Com a entrada em circulação de 3,5 milhões de novos veículos por ano
nas cidades brasileiras, as "soluções" apresentadas para resolver o
problema da mobilidade urbana equivalem a enxugar gelo: uma intervenção
urbana ameniza o problema aqui, até que, pouco tempo depois, ele
reaparece mais à frente.
Feita essa opção por tentar dar comodidade ao transporte individual,
sacrificam-se os investimentos no transporte coletivo. No Brasil essa
obtusidade é mais acentuada e eis o maior exemplo: a maior malha de
metrô do país, em São Paulo, tem 74 km, enquanto Santiago do Chile, com
menos da metade da população, tem 94 km. Basta dirigir um carro nas duas
cidades para perceber o que significa essa diferença.
Para completar essa tragédia urbana, o lobby da indústria
automobilística sempre consegue fazer com que o governo adote medidas
que garantam suas vendas (sobretudo as recorrentes desonerações
tributárias) sem, obviamente, afetar as abusivas margens de lucro (os
carros mais caros do planeta proporcionam as maiores lucratividades).
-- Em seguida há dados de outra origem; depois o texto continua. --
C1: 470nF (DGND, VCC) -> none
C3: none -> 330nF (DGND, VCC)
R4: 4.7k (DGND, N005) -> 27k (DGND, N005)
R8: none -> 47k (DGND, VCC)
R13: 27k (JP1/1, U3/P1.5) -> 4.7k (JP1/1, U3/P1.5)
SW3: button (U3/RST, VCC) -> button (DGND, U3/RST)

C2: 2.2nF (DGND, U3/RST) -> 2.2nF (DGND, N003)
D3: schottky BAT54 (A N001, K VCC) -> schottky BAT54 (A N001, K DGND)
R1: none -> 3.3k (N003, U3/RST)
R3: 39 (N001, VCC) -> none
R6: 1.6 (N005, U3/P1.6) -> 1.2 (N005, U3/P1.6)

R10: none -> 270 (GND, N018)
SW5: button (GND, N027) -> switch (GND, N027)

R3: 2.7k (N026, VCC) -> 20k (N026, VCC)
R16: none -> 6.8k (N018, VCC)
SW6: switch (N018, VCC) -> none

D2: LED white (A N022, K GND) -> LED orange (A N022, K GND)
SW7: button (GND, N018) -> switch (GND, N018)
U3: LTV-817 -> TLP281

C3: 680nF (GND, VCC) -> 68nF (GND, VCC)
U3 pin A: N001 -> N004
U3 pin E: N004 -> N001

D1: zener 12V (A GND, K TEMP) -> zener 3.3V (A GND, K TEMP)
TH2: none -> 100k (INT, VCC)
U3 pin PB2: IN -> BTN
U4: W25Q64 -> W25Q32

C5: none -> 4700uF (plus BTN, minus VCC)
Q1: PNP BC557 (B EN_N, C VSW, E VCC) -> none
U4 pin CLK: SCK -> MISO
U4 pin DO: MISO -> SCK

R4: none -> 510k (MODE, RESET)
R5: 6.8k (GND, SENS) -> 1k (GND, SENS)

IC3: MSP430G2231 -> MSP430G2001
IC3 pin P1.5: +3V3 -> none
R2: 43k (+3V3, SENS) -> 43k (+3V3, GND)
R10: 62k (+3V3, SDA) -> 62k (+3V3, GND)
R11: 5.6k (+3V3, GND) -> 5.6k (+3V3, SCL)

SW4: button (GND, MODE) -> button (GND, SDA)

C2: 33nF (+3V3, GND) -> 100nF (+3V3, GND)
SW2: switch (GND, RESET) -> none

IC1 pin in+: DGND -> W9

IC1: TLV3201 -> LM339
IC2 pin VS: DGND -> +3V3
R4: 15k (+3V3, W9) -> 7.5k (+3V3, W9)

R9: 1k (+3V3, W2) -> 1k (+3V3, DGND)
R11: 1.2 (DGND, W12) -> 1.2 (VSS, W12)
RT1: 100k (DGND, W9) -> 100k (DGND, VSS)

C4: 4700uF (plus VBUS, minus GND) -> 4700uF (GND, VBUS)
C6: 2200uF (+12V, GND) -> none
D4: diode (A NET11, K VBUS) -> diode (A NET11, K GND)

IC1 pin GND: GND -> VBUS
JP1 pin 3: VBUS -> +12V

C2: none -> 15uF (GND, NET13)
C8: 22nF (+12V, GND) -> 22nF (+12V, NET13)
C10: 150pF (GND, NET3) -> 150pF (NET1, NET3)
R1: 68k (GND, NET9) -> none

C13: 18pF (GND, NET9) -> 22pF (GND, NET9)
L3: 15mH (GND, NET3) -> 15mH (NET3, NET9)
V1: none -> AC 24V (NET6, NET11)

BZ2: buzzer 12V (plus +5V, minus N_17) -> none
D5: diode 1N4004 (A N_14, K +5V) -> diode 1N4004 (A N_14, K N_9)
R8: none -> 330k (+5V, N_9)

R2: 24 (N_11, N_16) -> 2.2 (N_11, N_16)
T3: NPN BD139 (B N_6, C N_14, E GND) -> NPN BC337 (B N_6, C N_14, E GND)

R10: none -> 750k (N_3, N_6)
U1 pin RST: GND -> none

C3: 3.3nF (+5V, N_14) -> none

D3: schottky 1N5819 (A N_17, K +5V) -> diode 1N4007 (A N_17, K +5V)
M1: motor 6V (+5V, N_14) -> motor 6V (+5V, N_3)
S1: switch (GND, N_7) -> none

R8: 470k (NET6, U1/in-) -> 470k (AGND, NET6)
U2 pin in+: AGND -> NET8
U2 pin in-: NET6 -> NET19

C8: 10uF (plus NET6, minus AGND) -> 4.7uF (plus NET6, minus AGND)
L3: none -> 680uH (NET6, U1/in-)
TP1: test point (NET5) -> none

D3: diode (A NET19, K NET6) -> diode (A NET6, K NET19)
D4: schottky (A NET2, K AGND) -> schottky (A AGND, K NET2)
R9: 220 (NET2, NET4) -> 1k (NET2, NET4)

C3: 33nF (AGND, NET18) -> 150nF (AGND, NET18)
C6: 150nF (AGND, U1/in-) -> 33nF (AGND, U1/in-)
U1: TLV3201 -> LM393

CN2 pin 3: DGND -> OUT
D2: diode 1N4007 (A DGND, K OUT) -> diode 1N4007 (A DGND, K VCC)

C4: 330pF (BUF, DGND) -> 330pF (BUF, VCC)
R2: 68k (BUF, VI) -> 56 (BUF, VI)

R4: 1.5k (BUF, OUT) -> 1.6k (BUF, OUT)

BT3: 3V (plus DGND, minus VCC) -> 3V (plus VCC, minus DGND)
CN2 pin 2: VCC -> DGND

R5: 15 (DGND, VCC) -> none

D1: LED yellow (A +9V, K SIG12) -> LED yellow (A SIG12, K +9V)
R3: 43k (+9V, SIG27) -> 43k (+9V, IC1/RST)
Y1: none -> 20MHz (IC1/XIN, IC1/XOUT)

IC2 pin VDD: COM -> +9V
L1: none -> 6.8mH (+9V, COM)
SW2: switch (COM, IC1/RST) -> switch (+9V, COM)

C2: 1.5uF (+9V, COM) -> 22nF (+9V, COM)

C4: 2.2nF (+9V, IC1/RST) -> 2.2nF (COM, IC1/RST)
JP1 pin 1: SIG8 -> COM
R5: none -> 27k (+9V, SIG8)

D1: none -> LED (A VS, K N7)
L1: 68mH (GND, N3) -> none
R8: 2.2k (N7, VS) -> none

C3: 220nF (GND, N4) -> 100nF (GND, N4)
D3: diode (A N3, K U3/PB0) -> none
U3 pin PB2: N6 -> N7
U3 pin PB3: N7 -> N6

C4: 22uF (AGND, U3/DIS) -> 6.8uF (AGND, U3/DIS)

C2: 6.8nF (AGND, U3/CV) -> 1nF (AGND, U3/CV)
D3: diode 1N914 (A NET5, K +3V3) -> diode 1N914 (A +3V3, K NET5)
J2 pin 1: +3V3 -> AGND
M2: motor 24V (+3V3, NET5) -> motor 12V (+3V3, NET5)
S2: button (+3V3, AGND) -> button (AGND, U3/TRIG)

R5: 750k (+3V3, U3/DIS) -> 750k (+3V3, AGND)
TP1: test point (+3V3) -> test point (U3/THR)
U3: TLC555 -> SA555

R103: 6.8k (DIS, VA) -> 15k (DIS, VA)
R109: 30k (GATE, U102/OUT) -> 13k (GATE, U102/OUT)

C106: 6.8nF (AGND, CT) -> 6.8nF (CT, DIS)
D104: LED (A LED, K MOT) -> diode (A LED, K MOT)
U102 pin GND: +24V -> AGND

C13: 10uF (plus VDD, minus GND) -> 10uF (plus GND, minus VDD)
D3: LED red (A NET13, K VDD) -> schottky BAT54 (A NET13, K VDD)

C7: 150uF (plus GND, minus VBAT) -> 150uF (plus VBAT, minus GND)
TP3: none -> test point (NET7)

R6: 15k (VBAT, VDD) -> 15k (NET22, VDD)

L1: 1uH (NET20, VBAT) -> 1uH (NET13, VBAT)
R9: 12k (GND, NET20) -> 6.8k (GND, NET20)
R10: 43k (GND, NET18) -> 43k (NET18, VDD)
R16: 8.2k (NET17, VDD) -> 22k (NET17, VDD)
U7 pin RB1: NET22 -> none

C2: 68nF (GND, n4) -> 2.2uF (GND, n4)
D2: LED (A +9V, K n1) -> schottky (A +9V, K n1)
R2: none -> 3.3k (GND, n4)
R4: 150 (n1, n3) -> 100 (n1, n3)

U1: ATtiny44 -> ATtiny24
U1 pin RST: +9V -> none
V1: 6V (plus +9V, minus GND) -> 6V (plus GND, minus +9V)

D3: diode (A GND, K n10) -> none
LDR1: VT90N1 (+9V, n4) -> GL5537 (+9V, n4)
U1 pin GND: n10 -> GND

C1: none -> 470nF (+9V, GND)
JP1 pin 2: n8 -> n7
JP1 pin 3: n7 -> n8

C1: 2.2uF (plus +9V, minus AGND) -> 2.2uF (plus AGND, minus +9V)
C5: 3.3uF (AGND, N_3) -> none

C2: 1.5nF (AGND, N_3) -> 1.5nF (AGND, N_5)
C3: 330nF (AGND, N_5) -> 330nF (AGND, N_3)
É
fato que a carga tributária brasileira é estratosférica, mas reduzí-la
para setores que abusam dos preços é prejudicar os potenciais
beneficiários dos impostos, ou seja, a sociedade.
Há ainda outro agravante: a proliferação indiscriminada, e sob o olhar
complascente dos órgãos de trânsito, de toda espécie de veículos
motorizados de duas rodas, pilotados por kamikazes que ajudam a
infernizar o trânsito das cidades e a engordar as estatísticas de
acidentes de trânsito.
Em resumo, o modelo que adotamos no Brasil não vai resolver, sequer
minimizar, a problemática da mobilidade urbana. Pior, sem investimentos
no transporte coletivo, restará o amargo remédio da adoção de medidas
restritivas ao livre trânsito, como os já comuns pedágios urbanos
adotados em algumas metrópoles do mundo.
E por fim, mas não menos importante, recomendo poupar seus ouvidos
sempre que algum político oportunista apresentar proposta mirabolante
para enfrentar o pré-colapso da mobilidade urbana nas cidades
brasileiras.
*engenheiro e empresário.
Fonte: Blog Claudio Nunes(Portal Infonet)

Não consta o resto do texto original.